Nostra Maxima Culpa


Ezra apologizes for supporting the Iraq War. His key mistake:

Rather than looking at the war that was actually being sold, I’d invented my own Iraq war to support — an Iraq war with different aims, promoted by different people, conceptualized in a different way and bearing little resemblance to the project proposed by the Bush administration.

Chait also accounts for his mistakes:

The biggest single conceptual failure of my argument for war is that I gave absurdly little thought to the post-invasion phase. I was aware that the Bush administration was deploying far too few troops to the front for a workable occupation while blatantly lying about the war’s likely costs. I assumed that its real plan was to decapitate the Iraqi leadership, install a more pliant and less brutal military figure in Saddam’s place, and call it democracy.

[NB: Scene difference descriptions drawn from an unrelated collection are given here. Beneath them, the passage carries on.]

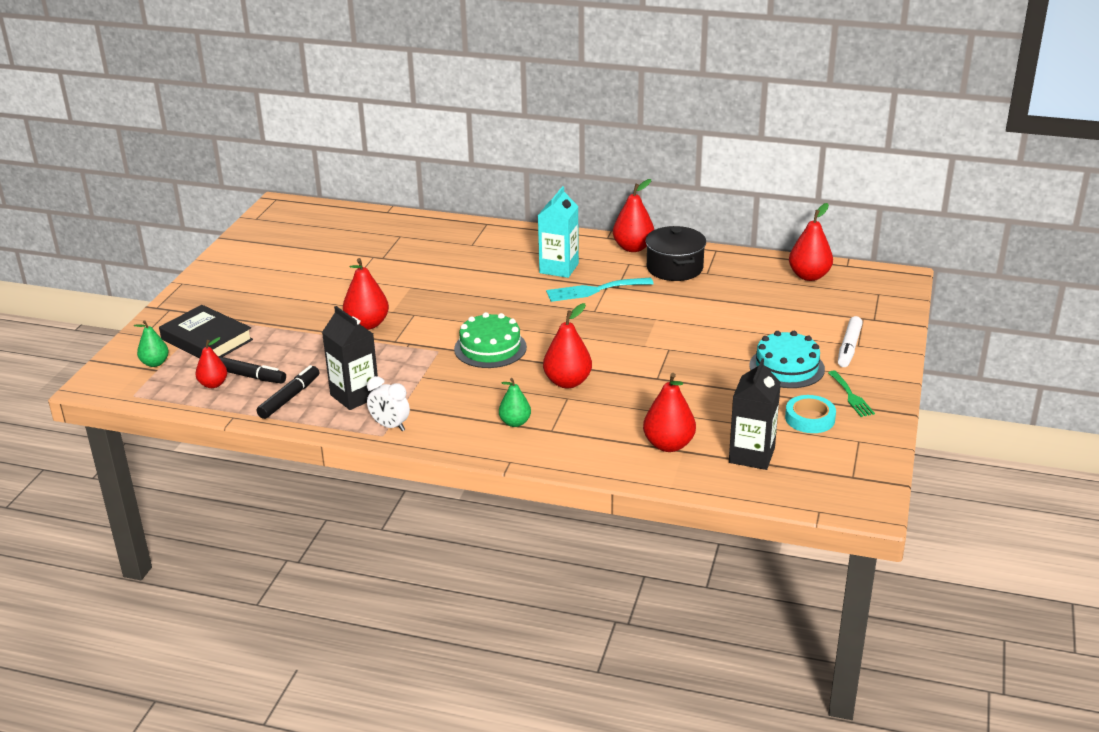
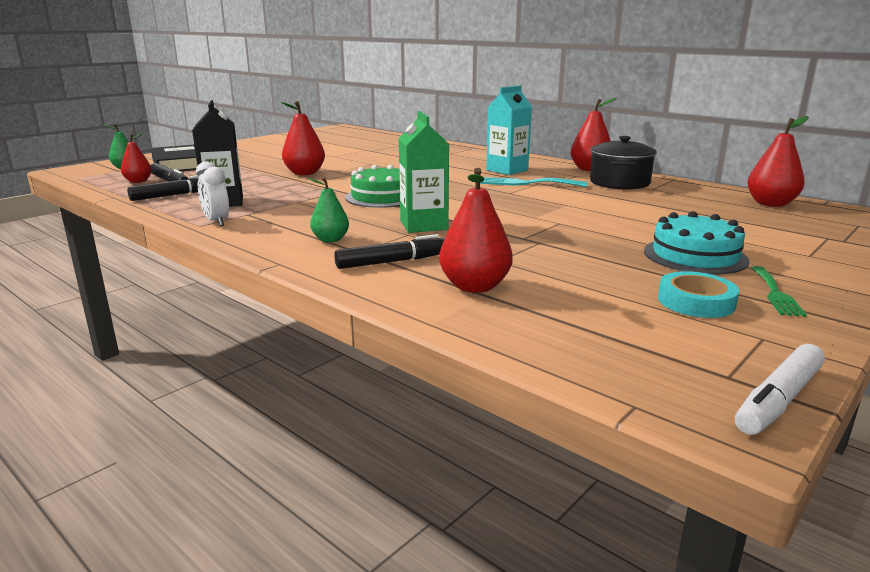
camera: 25 degrees right, 10 degrees down
(567, 382) = (423, 225): red pear -> green carton
(588, 435) = (391, 262): none -> black marker
(751, 455) = (577, 318): black carton -> none
(849, 347) = (795, 255): white marker -> white marker (779, 399)

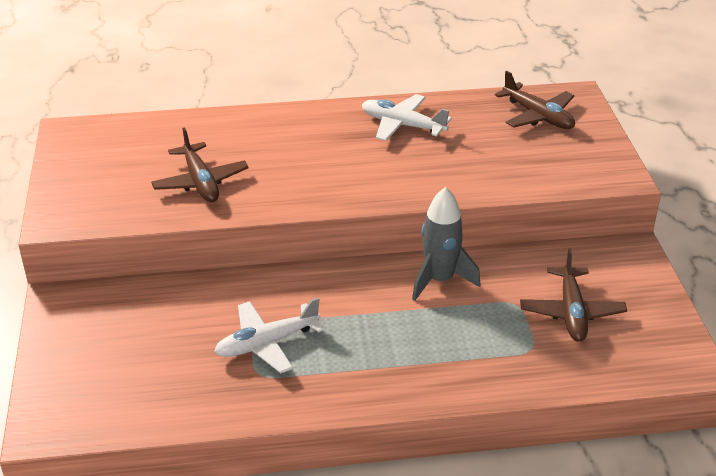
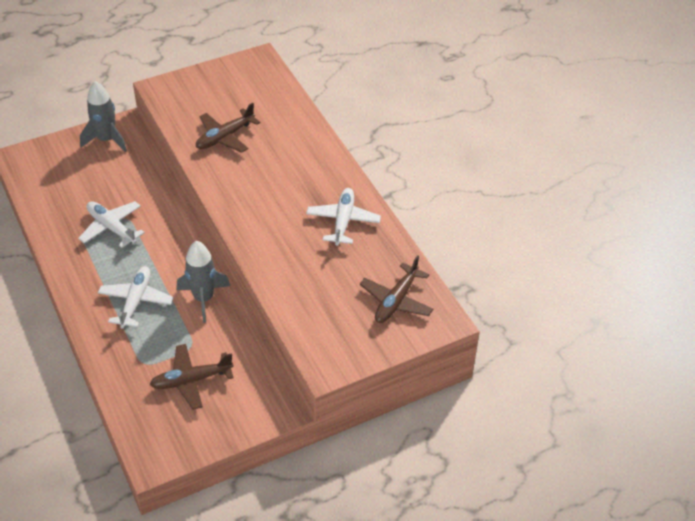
camera: 70 degrees right, 10 degrees up
(78, 322) = (106, 140): none -> grey rocket
(419, 340) = (136, 301): none -> white plane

In other words, I deemed the administration’s rhetoric about democracy to be a pack of lies. Now, I could accept this, because I assumed the successor regime would be less brutal than the psychotically cruel one that was being deposed. The quality of the regime was an important predicate for my support of the war — I would not have supported it had I believed it would make life harder for Iraqis, on the whole — but not the necessary rationale. I assumed these things because at the time Bush appeared — from the 2000 campaign through Florida through his push to cut taxes — to be a dishonest but ruthlessly effective figure. A messy, undermanned occupation would be politically fatal, I reasoned, therefore Bush wouldn’t actually undertake one.

Both critiques apply to me as well. Rumsfeld and Cheney were great at projecting confidence, competence and management skills. And we were all still traumatized by 9/11 and grappling with how to respond to it. But we know now they were as terrified as we were, and their fear drove them to abandon restraint or skepticism or competent military and intelligence advice.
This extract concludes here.